Farewell, My Reality
W riting an opinion is a lot like accidentally running over your neighbor’s cat—the one that has been leaving nuggets in your children’s sandbox.
It makes you feel nice, knowing you’ve made a positive difference in the world. However you can bet someone is going to let you know what a horrible person you are—someone who likes cats, probably, in either case.
Not that I have anything against cats, as long as they practice reasonable personal hygiene. I’ve served several cats that lived in or around my home over the years. I could never decide whether they were my cats, or I was their man, but I fear a cursory examination of the distribution of responsibilities would reveal the truth.
Recent feedback from a reader with damaged feelings reminded me of a column I wrote several years ago about electric cars. That, in turn, reminded me of a book I read almost a decade ago.

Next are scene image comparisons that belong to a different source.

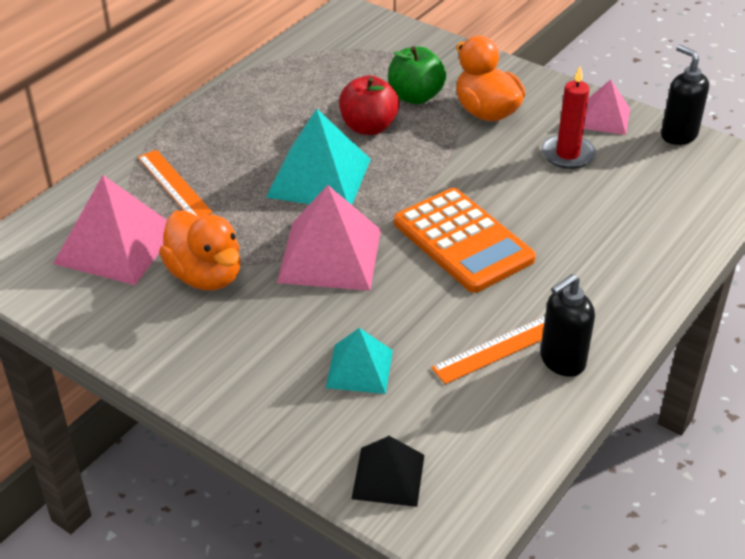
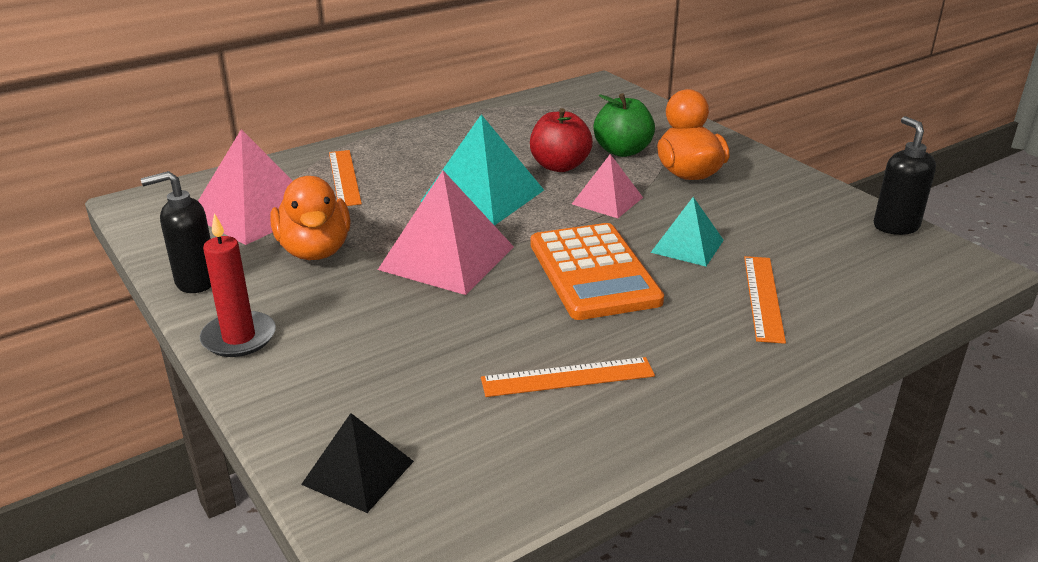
camera: 20 degrees right, 10 degrees down
(359, 368) = (404, 361): turquoise pyramid -> turquoise pyramid (687, 246)
(562, 361) = (635, 406): black soap dispenser -> black soap dispenser (196, 281)
(567, 154) = (756, 221): red candle -> red candle (239, 337)
(604, 118) = (815, 198): pink pyramid -> pink pyramid (607, 200)
(608, 234) = (763, 297): none -> orange ruler

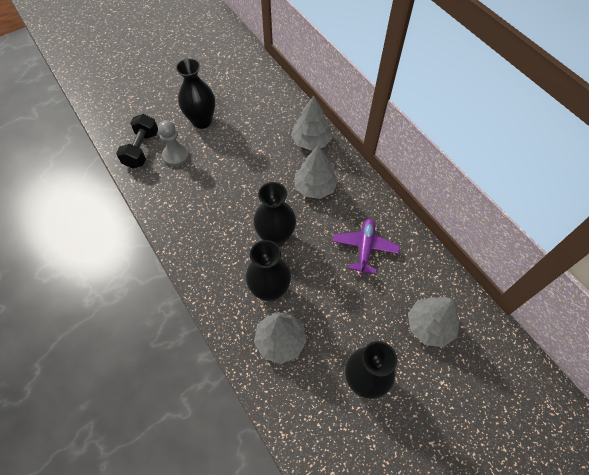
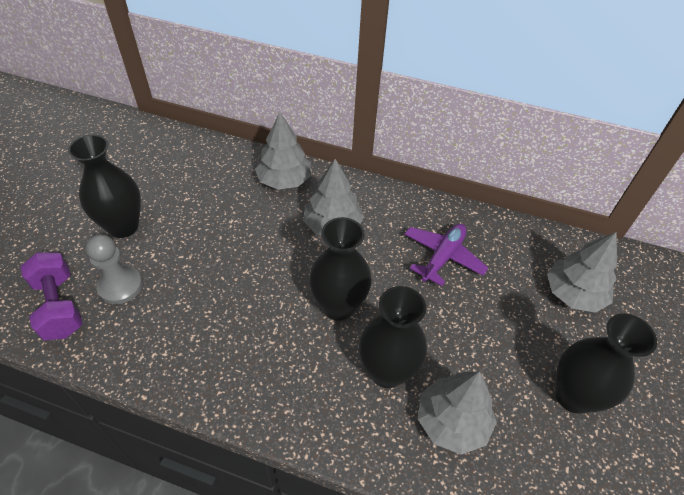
camera: 40 degrees left, 10 degrees down
(142, 149) = (59, 306): black dumbbell -> purple dumbbell
(365, 248) = (442, 257): purple plane -> purple plane turned 60 degrees clockwise

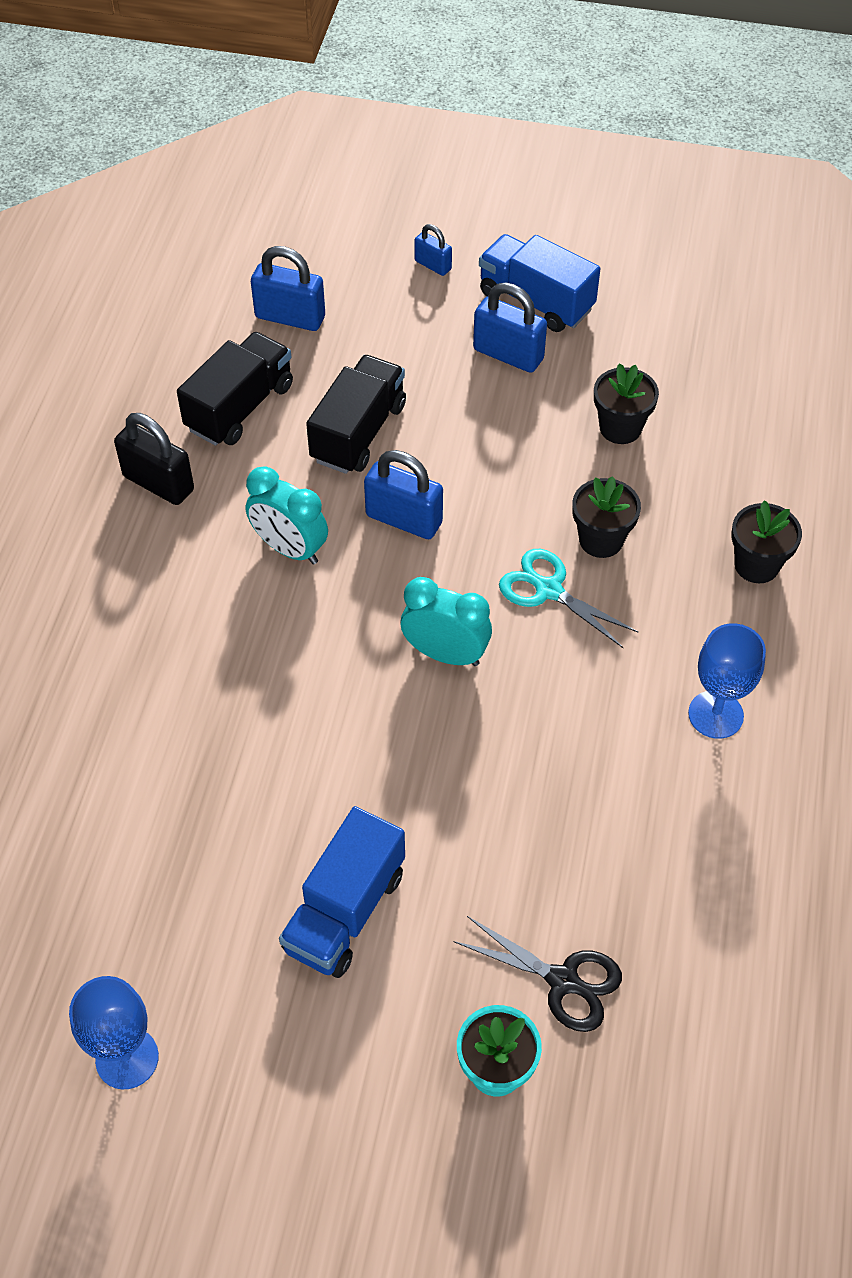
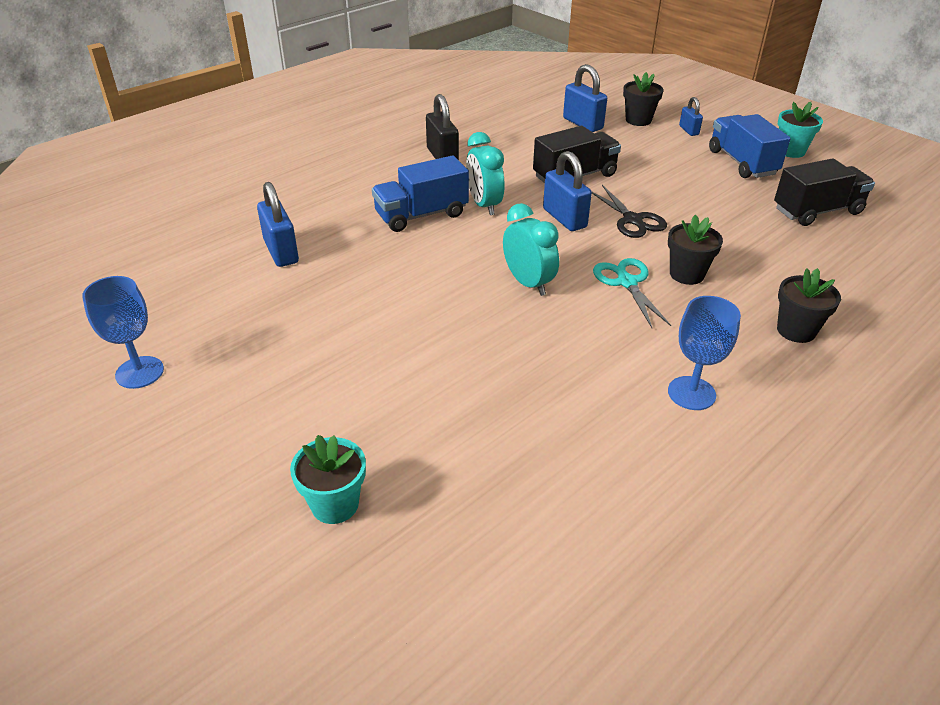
camera: 35 degrees right, 15 degrees down
(240, 407) = (517, 145): black truck -> black truck (817, 211)
(345, 911) = (335, 370): blue truck -> blue truck (421, 215)
(508, 354) = (702, 177): blue padlock -> blue padlock (281, 252)
(562, 980) = (432, 481): black scissors -> black scissors (632, 220)
(577, 249) = (790, 151): none -> turquoise flower pot
(620, 428) = (749, 231): black flower pot -> black flower pot (638, 120)

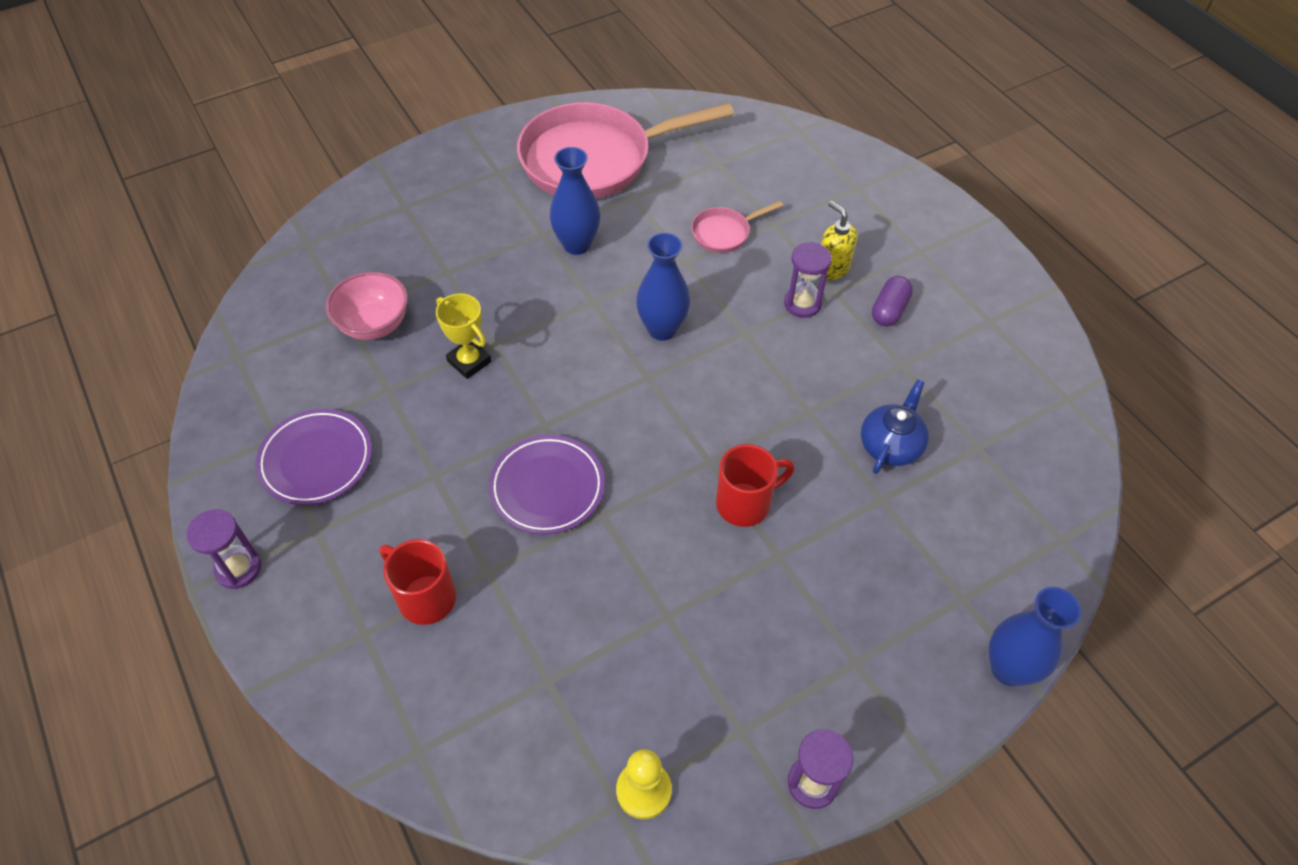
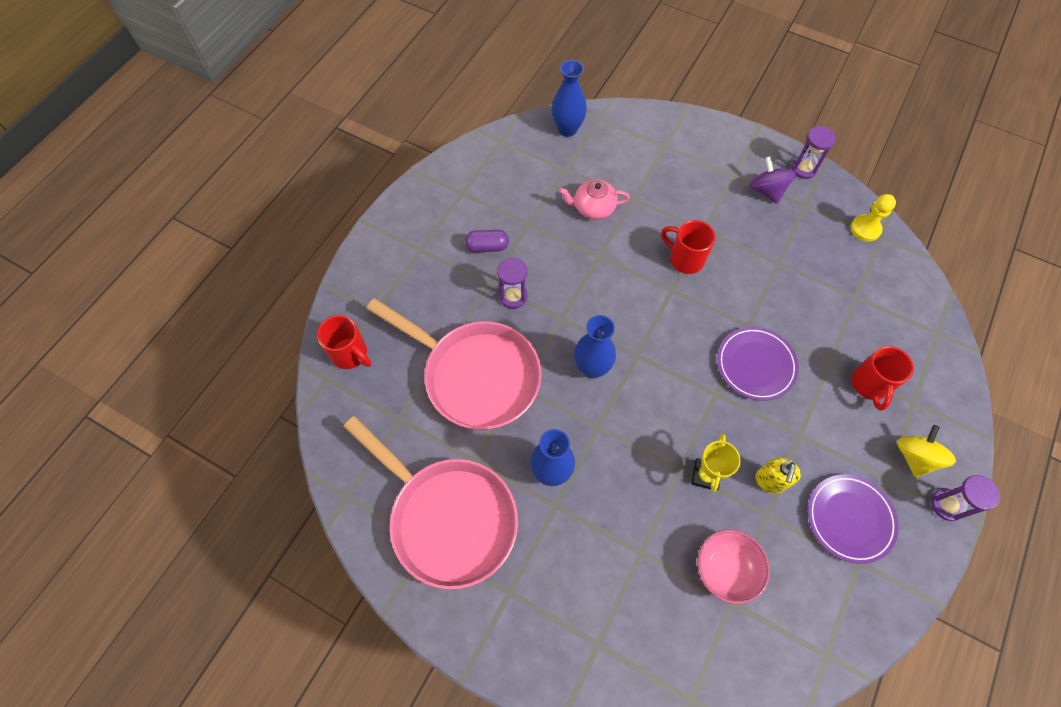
camera: 120 degrees left, 10 degrees up
(310, 578) = (914, 457): none -> yellow spinning top
(724, 233) = (475, 375): pink pan -> pink pan, size x2.35
(799, 690) = (766, 191): none -> purple spinning top
(815, 154) = (350, 354): none -> red mug
(832, 269) = (469, 292): yellow soap dispenser -> yellow soap dispenser (770, 481)
(891, 445) = (593, 208): blue teapot -> pink teapot
(1009, 669) = (687, 118): blue vase -> blue vase (567, 129)

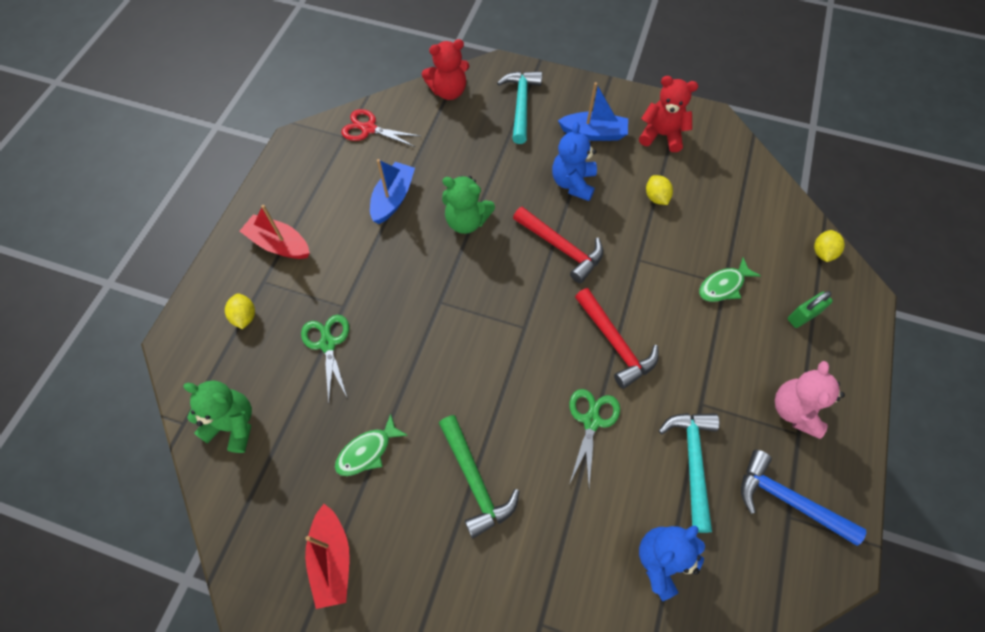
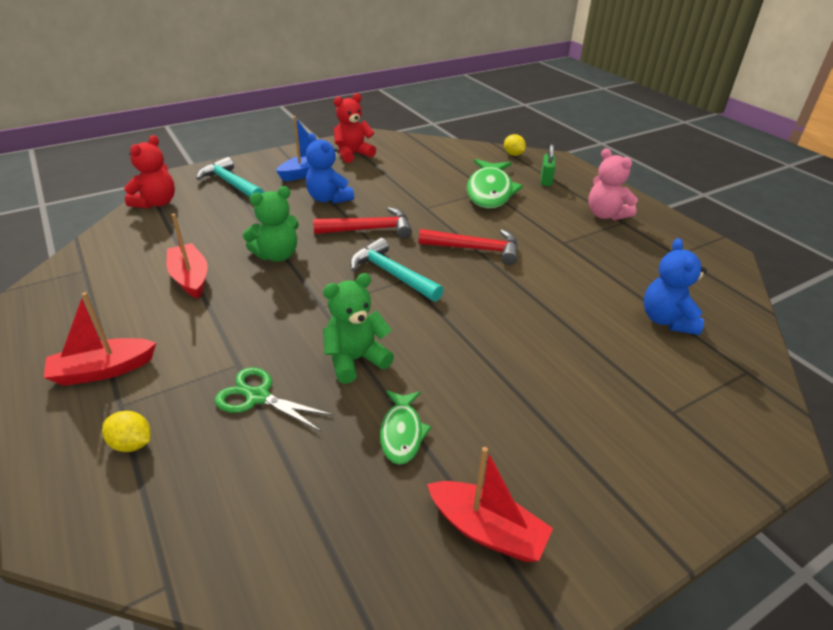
camera: 50 degrees left, 25 degrees down
(233, 425) = (237, 531): green teddy bear -> green teddy bear (356, 360)
(369, 129) = (105, 254): red scissors -> none
(393, 198) = (190, 278): blue boat -> red boat
(475, 481) = (508, 378): green hammer -> none
(591, 421) = (523, 291): green scissors -> none
(656, 197) = (392, 179): yellow lemon -> none
(692, 462) = (602, 268): turquoise hammer -> turquoise hammer (391, 274)
(723, 285) = (490, 191): green fish -> green fish, size x1.84
(787, 500) = (665, 249): blue hammer -> none

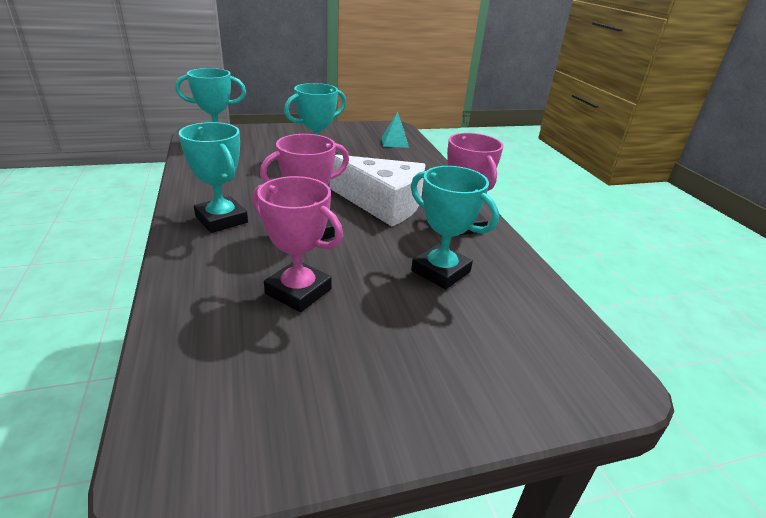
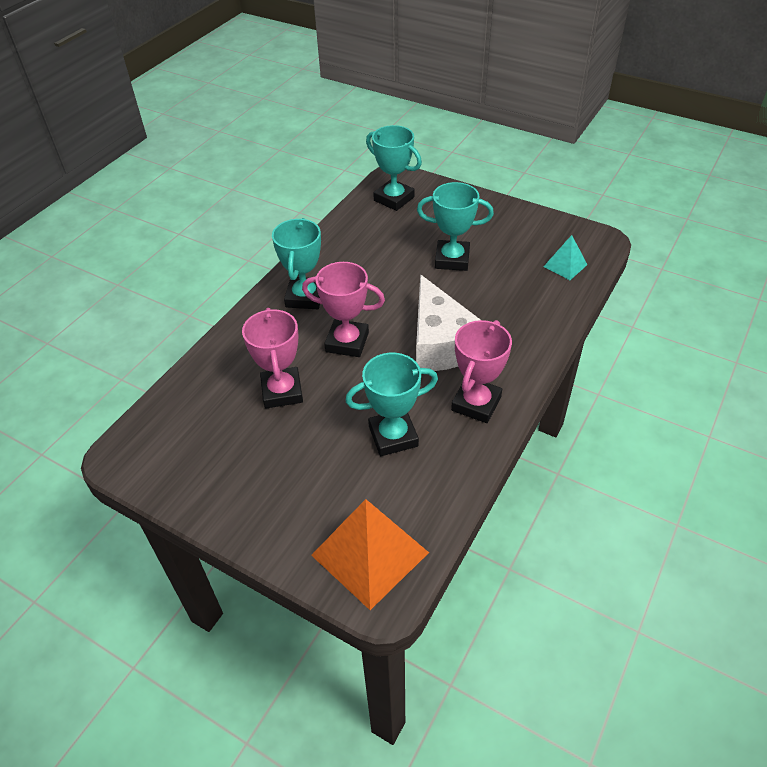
camera: 50 degrees right, 15 degrees up
(440, 271) = (393, 436): turquoise trophy -> turquoise trophy turned 75 degrees clockwise
(557, 359) = (369, 553): none -> orange pyramid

The book was called Farewell, My Subaru, by a fellow named Doug Fine. It was the true story of a New York journalist, played by Fine, who decided to find out, first-hand, if it was possible for Americans to actually “live off the land.” He also looked at whether such living, if practiced by all of us, could create what Fine called a “sustainable world environment,” or some such.
Fine quit his job, sold out, and moved to a ranch in New Mexico. He proceeded to fix up an old house, capture rainwater, set up solar panels, and gather his own eggs.
He concluded, after a suitable period, that a sustainable life was definitely possible, but that it required dedication, commitment, and considerable education, for a city boy.
The book, of course, chronicled Fine’s hardships and misadventures along the way. He came up with the title through his decision to abandon his economical, gas-sipping Subaru in favor of a diesel pickup, which he named the ROAT (Ridiculously Oversized American Truck).
He had found that it was impossible to operate his sustainable lifestyle without a vehicle capable of hauling heavy loads and pulling a trailer. The switch was justified by converting the pickup to run on bio diesel.
Of course, the larger vehicle had to be built and, at some point, disposed of, which required more resources than the Subaru. It also had to be maintained.
Anyone who has ever worked on a ranch knows what a constant job that is, requiring replacement parts, costing time and effort, and further depleting resources. Most of the electricity used to build vehicles, and do everything else, in America still comes from coal. Fine may have saved a little bit of the world, and made his experiment feasible, by trading the Subaru for the pickup, but not by a whole lot.
There were other little problems with the practicality of Fine’s new lifestyle, but a couple of points glared brightly. They were conspicuously noticeable, owing to the fact he never addressed them.
To begin with, Fine had made a respectable amount of money in his previous, eco-unfriendly career. As a result, he was able to buy a respectable amount of land in New Mexico on which to practice his world-saving experiment.
Not everyone has that kind of jack, even considering the fact that Fine chose New Mexico because of its cheap real estate. So, to begin with, anyone wishing to become a favored friend of his or her environment must be sufficiently well healed to purchase a pretty good-sized chunk of said environment.
Common sense is also necessary in such an endeavor. Although Fine is a reasonably intelligent person; he encountered plenty of problems building his eco-friendly nirvana. Most people aren’t that smart, and city-dwellers who are capable of such an enterprise would need to work fairly hard to figure out how to do what Fine did. I doubt most would be willing to try.
There is also the question of landmass. If everyone who currently lives in a large city were to undertake Fine’s quest, I seriously doubt there would be enough land to go around. Most of the acreage in Nevada, Utah, New Mexico, and Arizona, although possibly available, is unsuitable for homesteading. That’s why it’s available. It takes a lot of water to run a ranch, even a small one.
Then there is the question of employment. Fine was wealthy enough to live off his substantial means, but most are not. Subsistence living sounds good on paper, but it doesn’t pay much. Actually, it doesn’t pay anything except subsistence. Most people, I believe, would rather do more during their lives than not die.
Declaring victory, Fine claimed that anyone, anywhere, could do what he did. I beg to differ.
Few, I think, have the time, knowledge, dedication, adaptability, or most of all—money—to turn their lifestyle upside down. Of those who have all those things, most of them doubtless lack the desire.
Fine deemed his effort a limited success. I regard it as a complete failure. I guess we’ll have to agree to disagree. As long as he keeps his cats out of my children’s sandbox, I’m happy.